Image: Apoorva Jayaraman, Nritya Ratna Winner 2013
On Day 4 of Milapfest’s Dance/Music India 2013 – Lalgudi GJR Krishnan, heir of a genius whose name was synonymous with the music I grew up with as a child – mentioned the phrase “dance of sound,” what Lalgudi Jayaraman named an album of his thillanas. I cannot find a better term to define the week that was at Liverpool. As I watched Krishnan Sir’s exposition of the lyrical emphasis of Lalgudi’s music, brought visually alive by Leela Samson’s poetic interpretation of his Revathy Thillana and Priyadarsini Govind’s abhinaya to Theeradha Vilayatu Pillai – I heard the words through dance and saw the words through music. For a student of the arts, this state of consonance is the ultimate aspiration.
I’ve been a regular at Dance India a few years now – the intensive day-long saadhakam, the stirring evening performances, sleeping to the charged practice of jhod-jhala by the students of music and waking once more to a magician’s morning raga, are all almost a given – what more can one ask for, one thinks! Yet, the dance school out-does itself year after year. The highlight for me this year was the lecture-demonstrations – they seemed to suddenly open up paths that lead from a place here and now, to beyond; from a place of the excitement of the performing arts, to the serenity they can inspire.
A charming story-teller, both through words and music, Anil Srinivasan set the context at the very first lec-dem when he chose to narrate this little story: Just when Valmiki begins to rest on the laurels of his great work, he comes across Hanuman’s far superior version of the Ramayana which moves him to tears, and insecurity. Hanuman nonchalantly destroys his writing in order to preserve Valmiki’s status as the best of poets! It is one thing to want to be a Valmiki – inscribing our art with all skill, beauty and prowess across the sands of time, but true greatness is that which lives on after the footprint has been washed away, when the footfall continues to echo. It is the story which lives on. Like it was for Hanuman, it is the story that must keep us all going. In our case, the story being our art. Anil ji, Rakesh Chaurasia and Leela Akka were meant to take us from page to stage, but they did much more – they showed that the real journey, the one that mattered, was an inward one and that any honest story is a good one. Anil ji and Rakesh ji did not miss making a dramatic statement about inwardness by performing their last piece blindfolded.

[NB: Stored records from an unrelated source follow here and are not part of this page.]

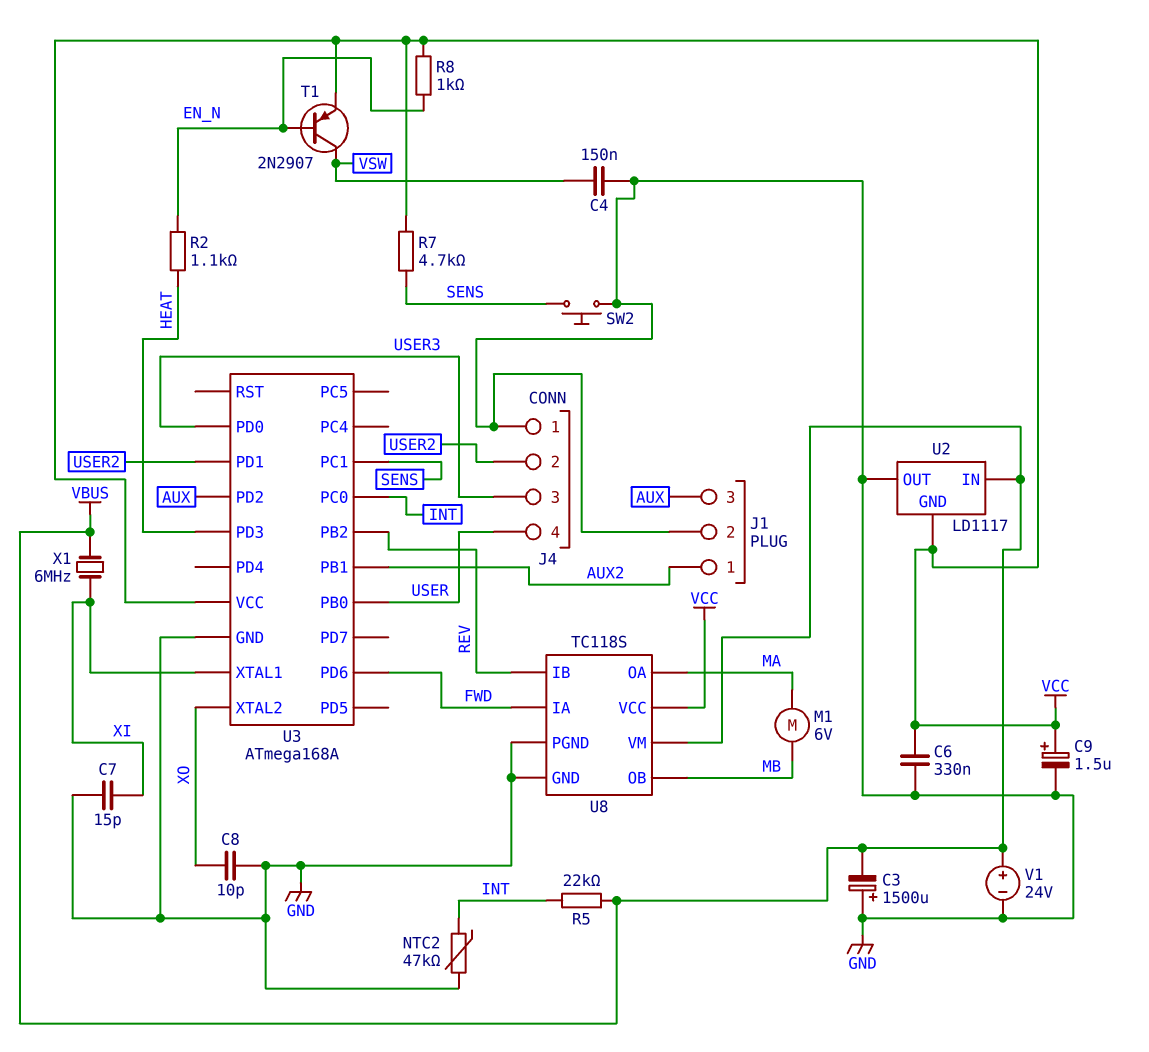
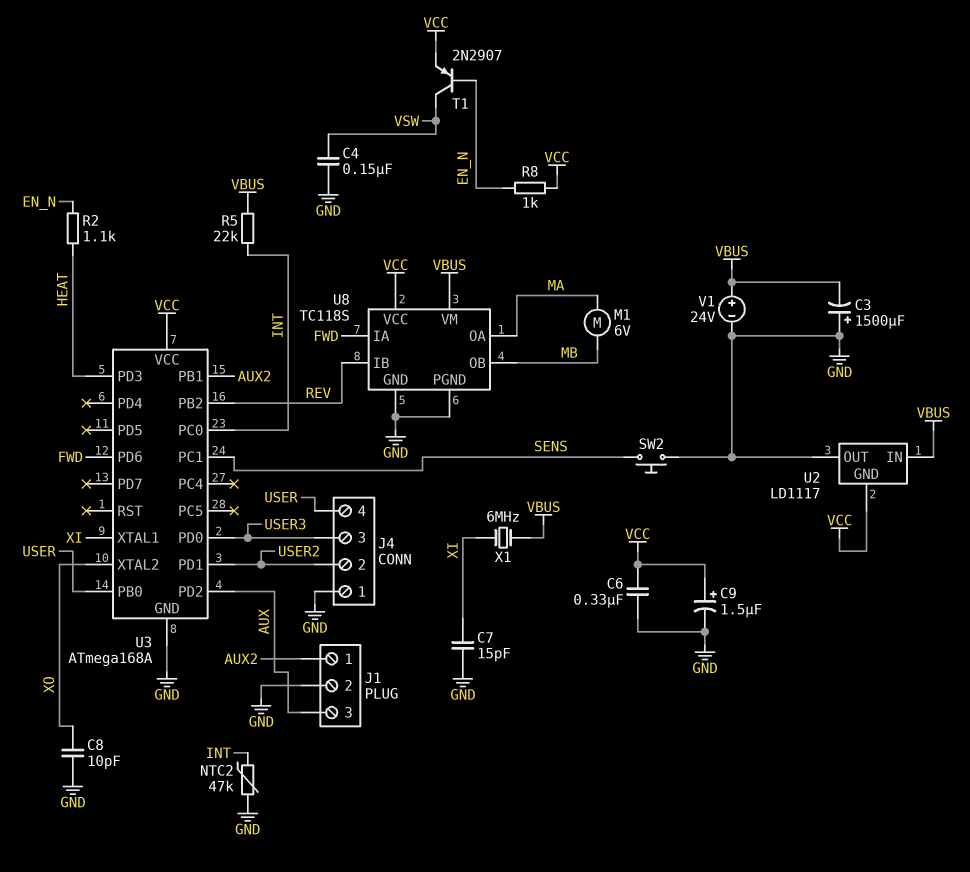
R7: 4.7k (SENS, VCC) -> none

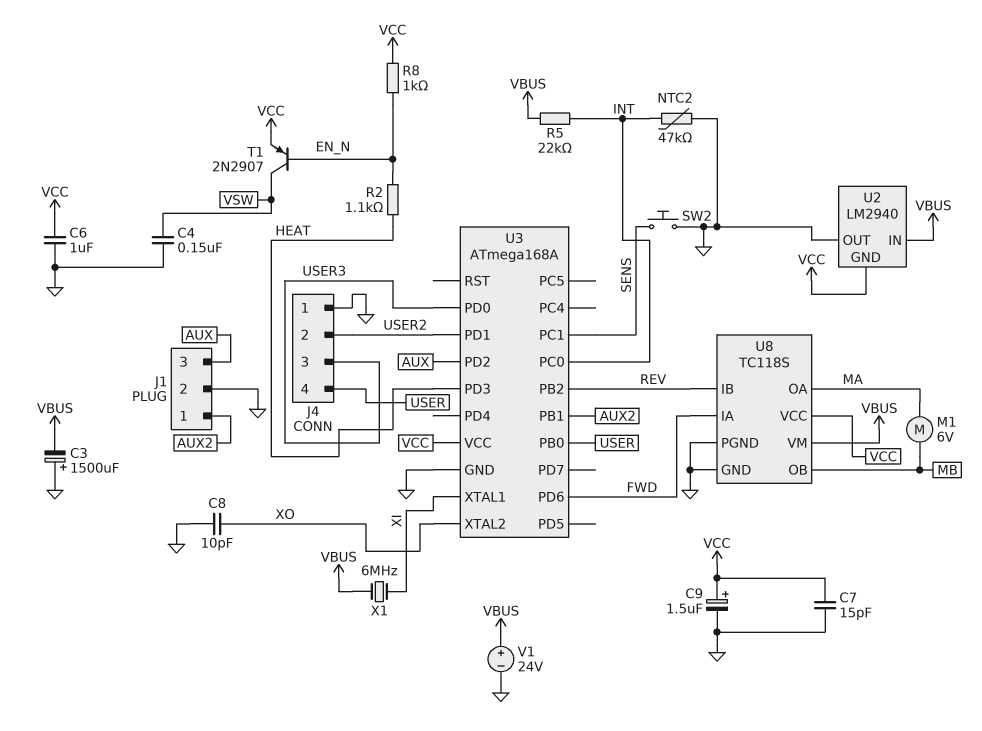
C6: 330nF (GND, VCC) -> 1uF (GND, VCC)
C7: 15pF (GND, XI) -> 15pF (GND, VCC)
U2: LD1117 -> LM2940

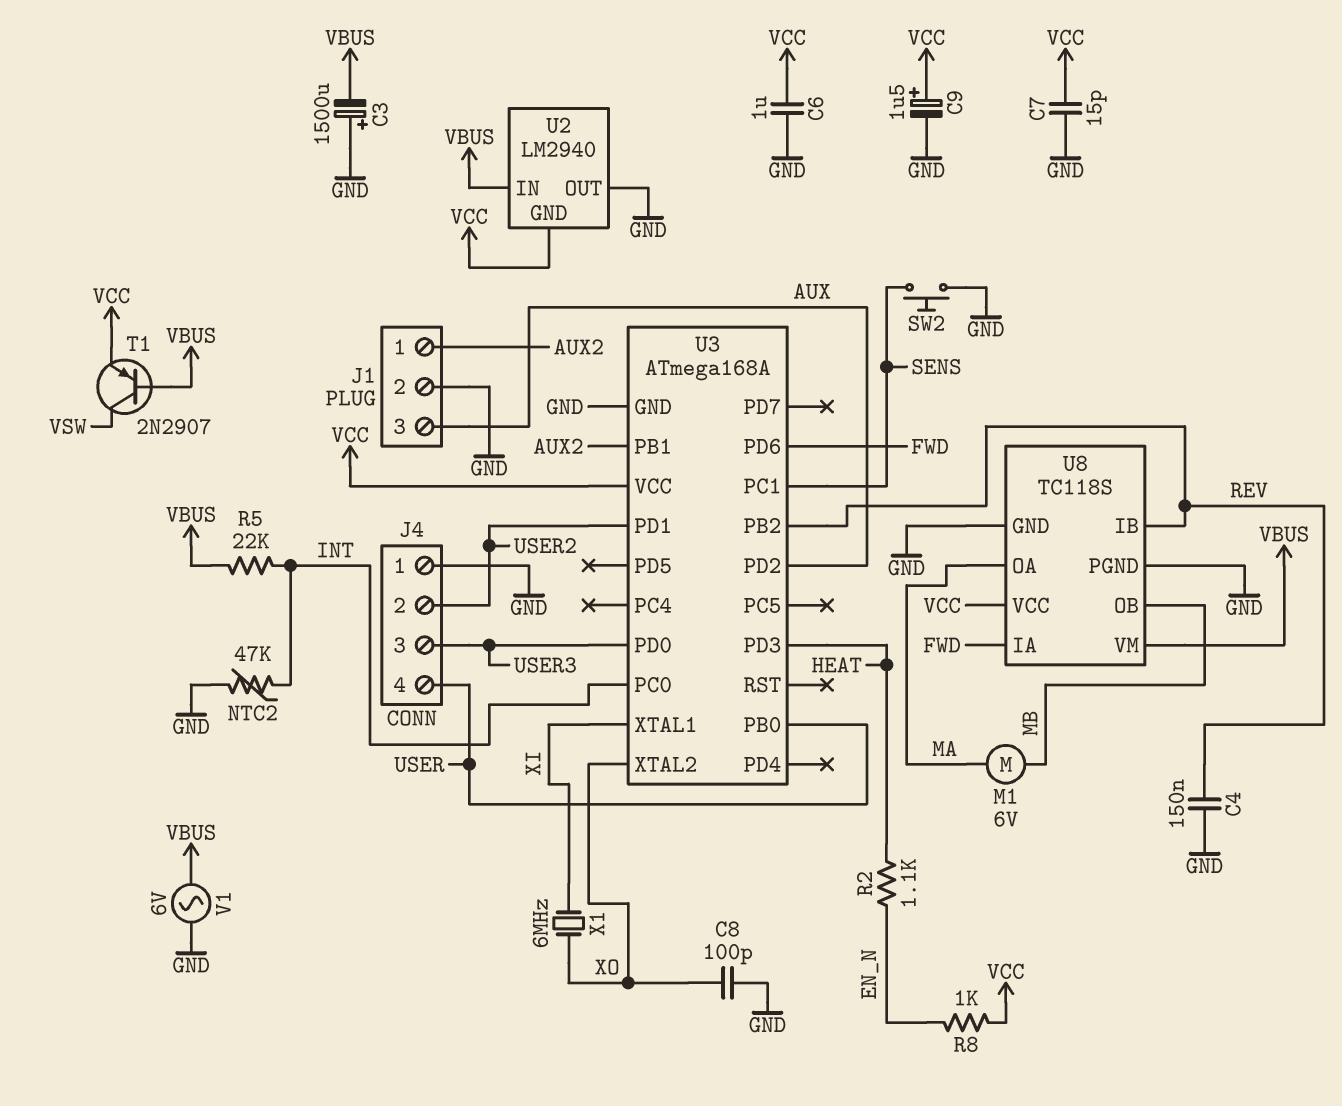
C4: 150nF (GND, VSW) -> 150nF (GND, REV)
C8: 10pF (GND, XO) -> 100pF (GND, XO)
T1: PNP 2N2907 (B EN_N, C VSW, E VCC) -> PNP 2N2907 (B VBUS, C VSW, E VCC)
V1: 24V (plus VBUS, minus GND) -> AC 6V (GND, VBUS)
X1: 6MHz (VBUS, XI) -> 6MHz (XI, XO)

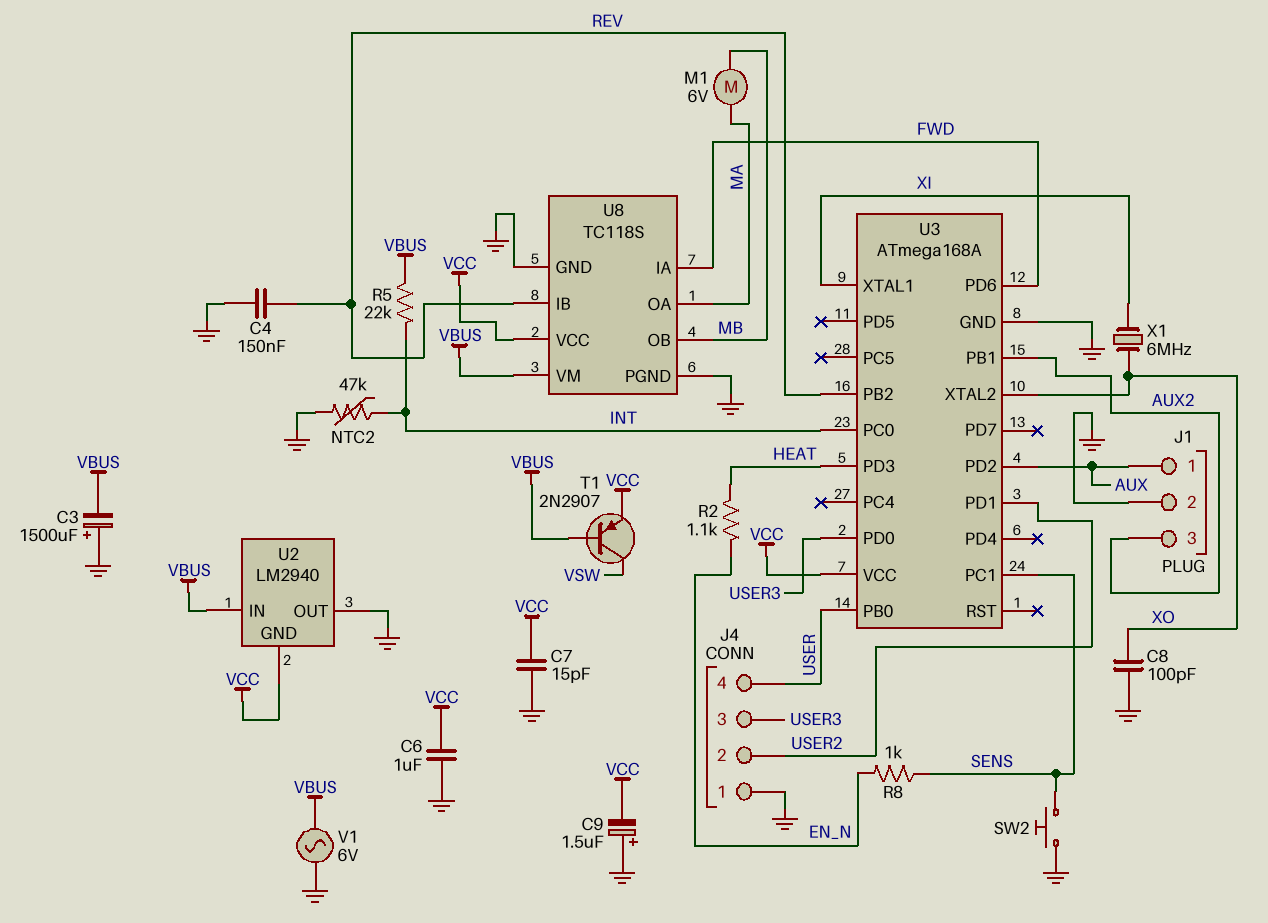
C9: 1.5uF (plus VCC, minus GND) -> 1.5uF (plus GND, minus VCC)
J1 pin 1: AUX2 -> AUX
J1 pin 3: AUX -> AUX2
R8: 1k (EN_N, VCC) -> 1k (EN_N, SENS)

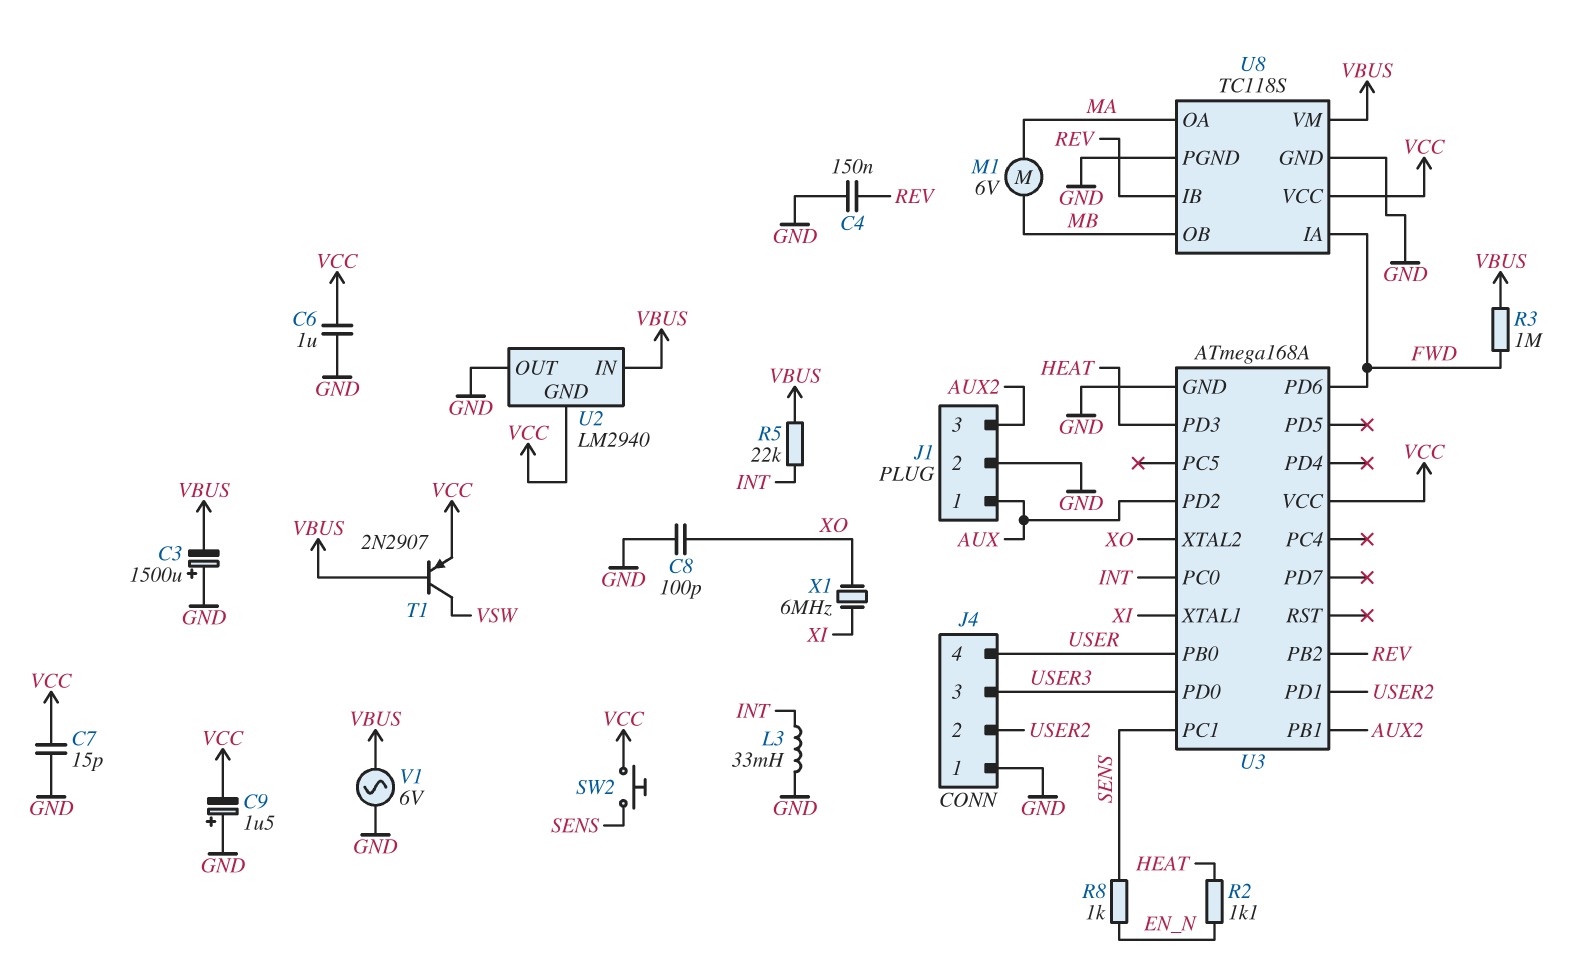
L3: none -> 33mH (GND, INT)
NTC2: 47k (GND, INT) -> none
R3: none -> 1M (FWD, VBUS)
SW2: button (GND, SENS) -> button (SENS, VCC)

We had more than one post-midnight session, including an on-demand screening by Akhila Ramnarayan of her theatre group’s (JustUs Repertory, Chennai) dance-theatre production Sarpa Sutra, a fitting demonstration of the coming together of classical music and dance through the medium of theatre. And how can one forget an absolutely fascinating music competition on the last night. Admittedly, it wasn’t just the excitement of art (and midnight chai) that kept me awake this time; there was the nervous adrenaline rush of being called upon to be a judge, a task I turned out to thoroughly enjoy. The creativity, originality and elan of each of the groups of Music India students was truly stimulating. If the competition kept us awake past midnight, discussions about it stretched the bedtime to several hours after!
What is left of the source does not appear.